Mitigation and Adaptation Strategies for Global Change | 2014
S. Şerban Scrieciu; Valerie Belton; Zaid Chalabi; R. Mechler; Daniel Puig
There are growing calls for identifying climate mitigation and adaptation policy packages that would also support human development objectives at the national and regional levels. The literature on climate policy analysis and impact assessment continues to be driven by standard economics with its body of competitive general equilibrium optimization models and cost-benefit analysis techniques of aggregation and monetization. However, its recommendations for climate action are often based on highly restrictive underlying assumptions, which have been increasingly criticized for being too prescriptive, not adequately capturing salient observed socioeconomic realities, and not acknowledging pluralism in values. The main aim of this paper is to put forward a new methodological approach that seeks to address these deficiencies.

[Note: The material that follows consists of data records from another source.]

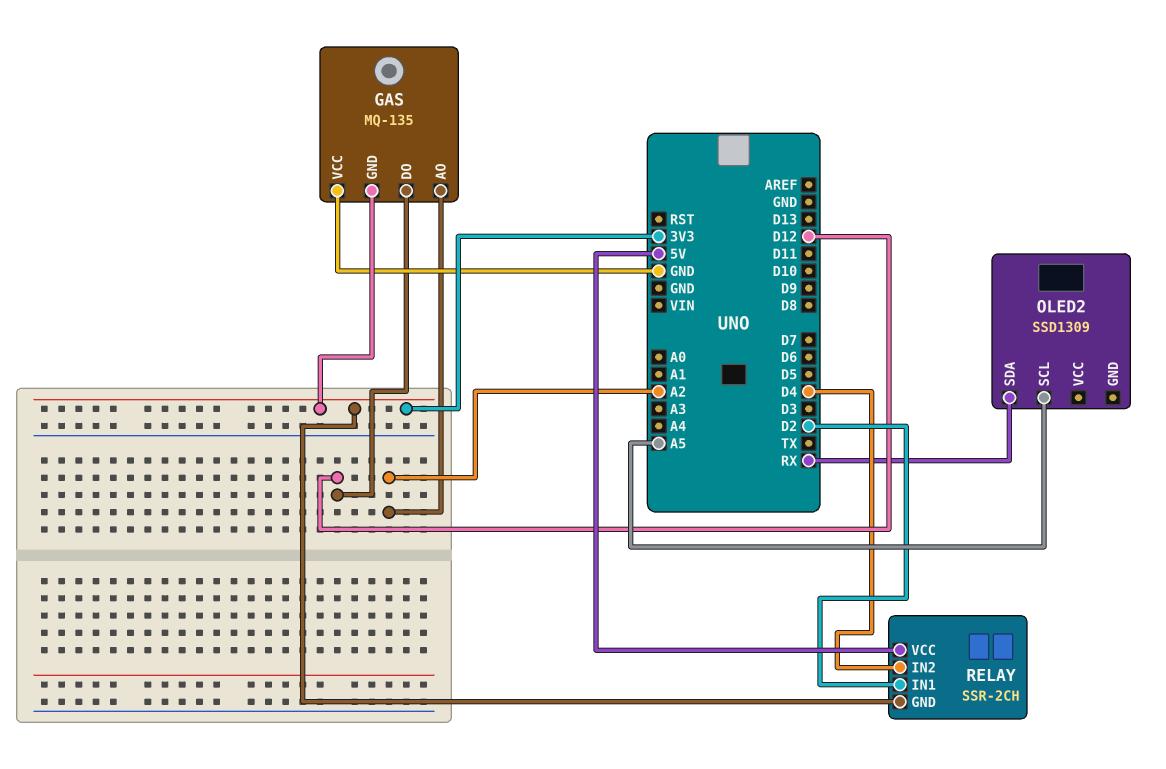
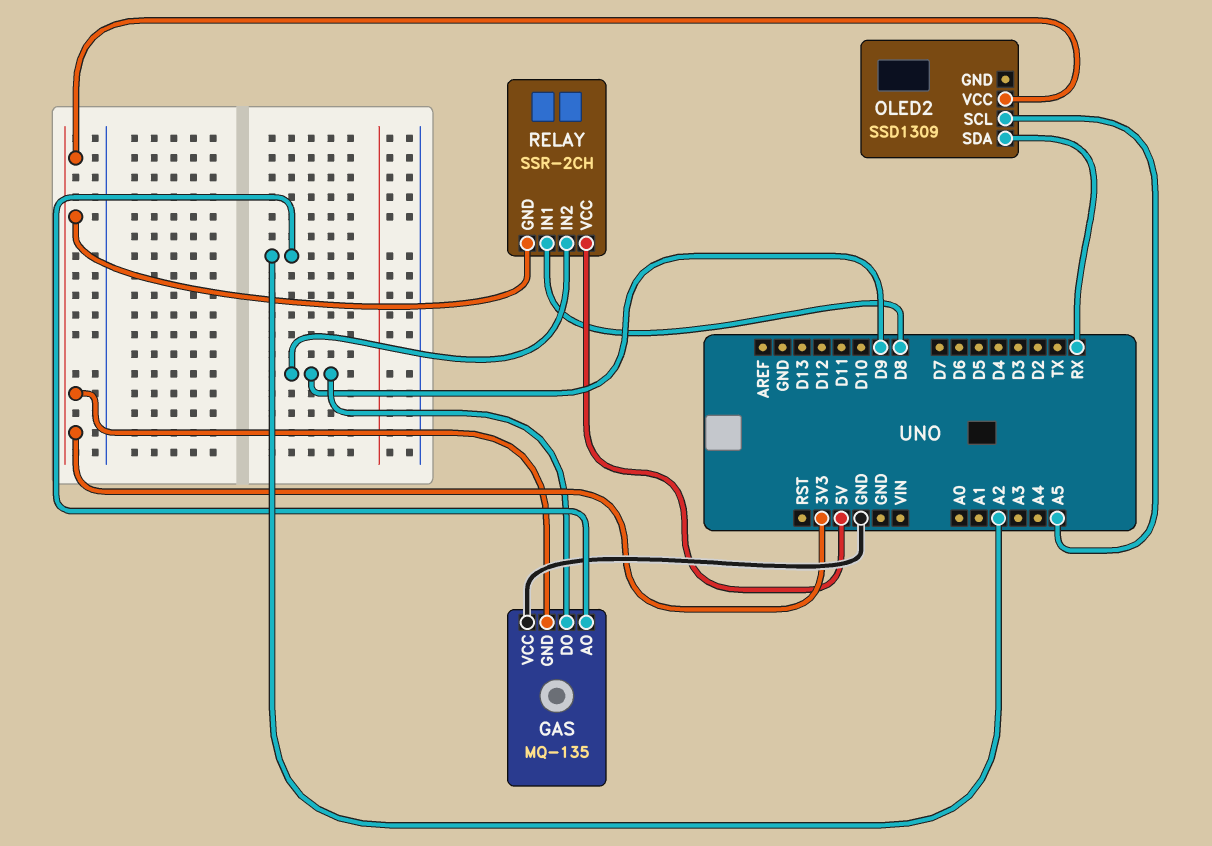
GAS pin DO: D12 -> D9
OLED2 pin VCC: none -> 3V3
RELAY pin IN1: D2 -> D8
RELAY pin IN2: D4 -> D9

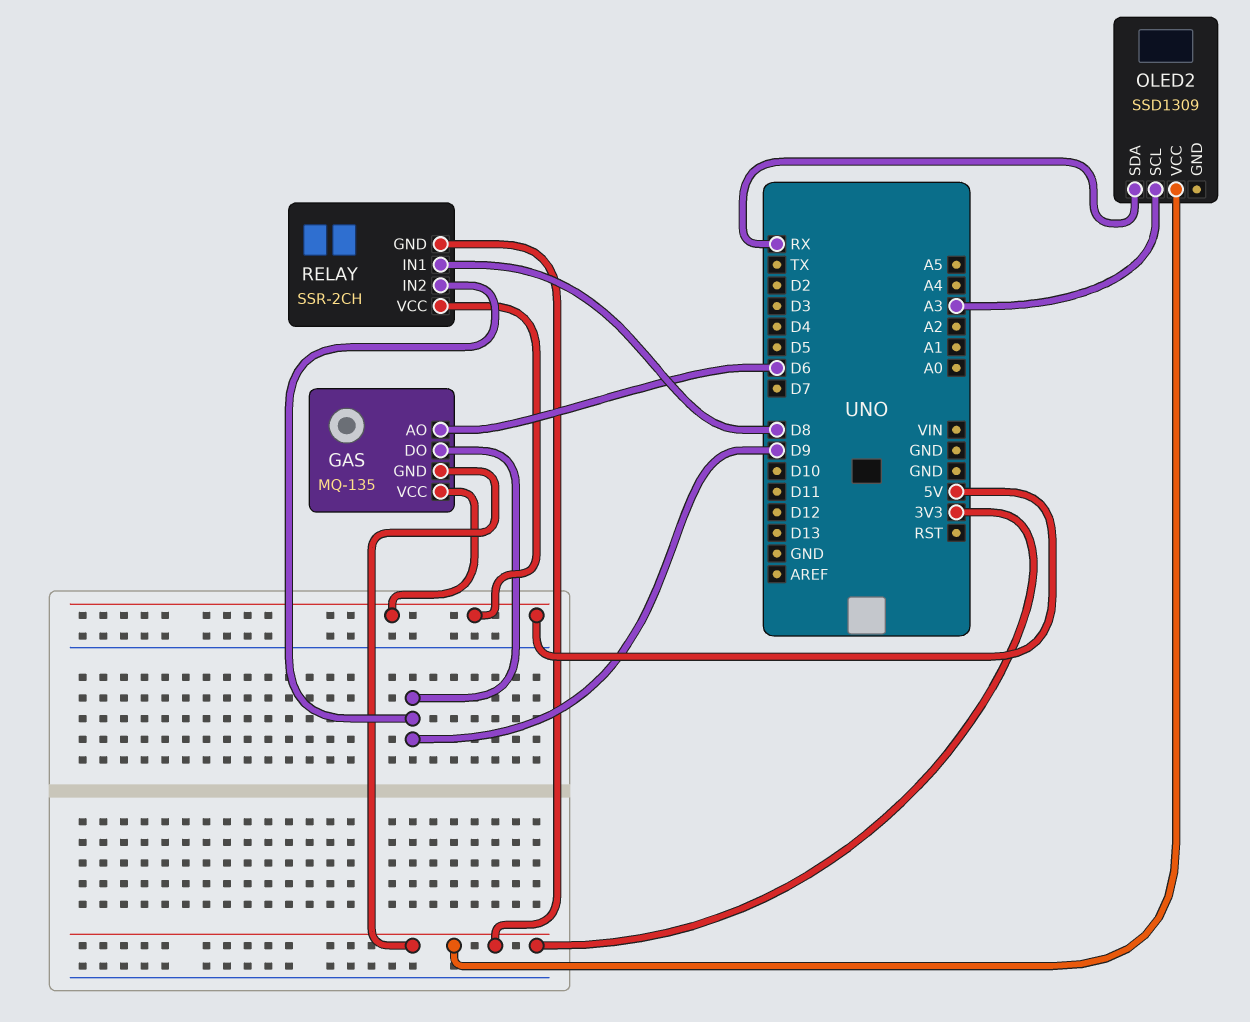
GAS pin AO: A2 -> D6
GAS pin VCC: GND -> 5V
OLED2 pin SCL: A5 -> A3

A generic but comprehensive framework eliciting mitigation-adaptation-development interactions, accounting for institutional barriers, and drawing on a combination of an emerging body of new climate economics and multi-criteria decision analysis is suggested. We purport that, by using this framework, multi-dimensional impacts and multi-stakeholder interests could be better represented when planning climate policy actions. We also argue that analytical tools drawing on economic thinking which embraces interdisciplinary analysis and deep uncertainty and avoids the fallacy of unique optimal solutions, may deliver more effective strategies for pushing economies onto the transformational pathways required.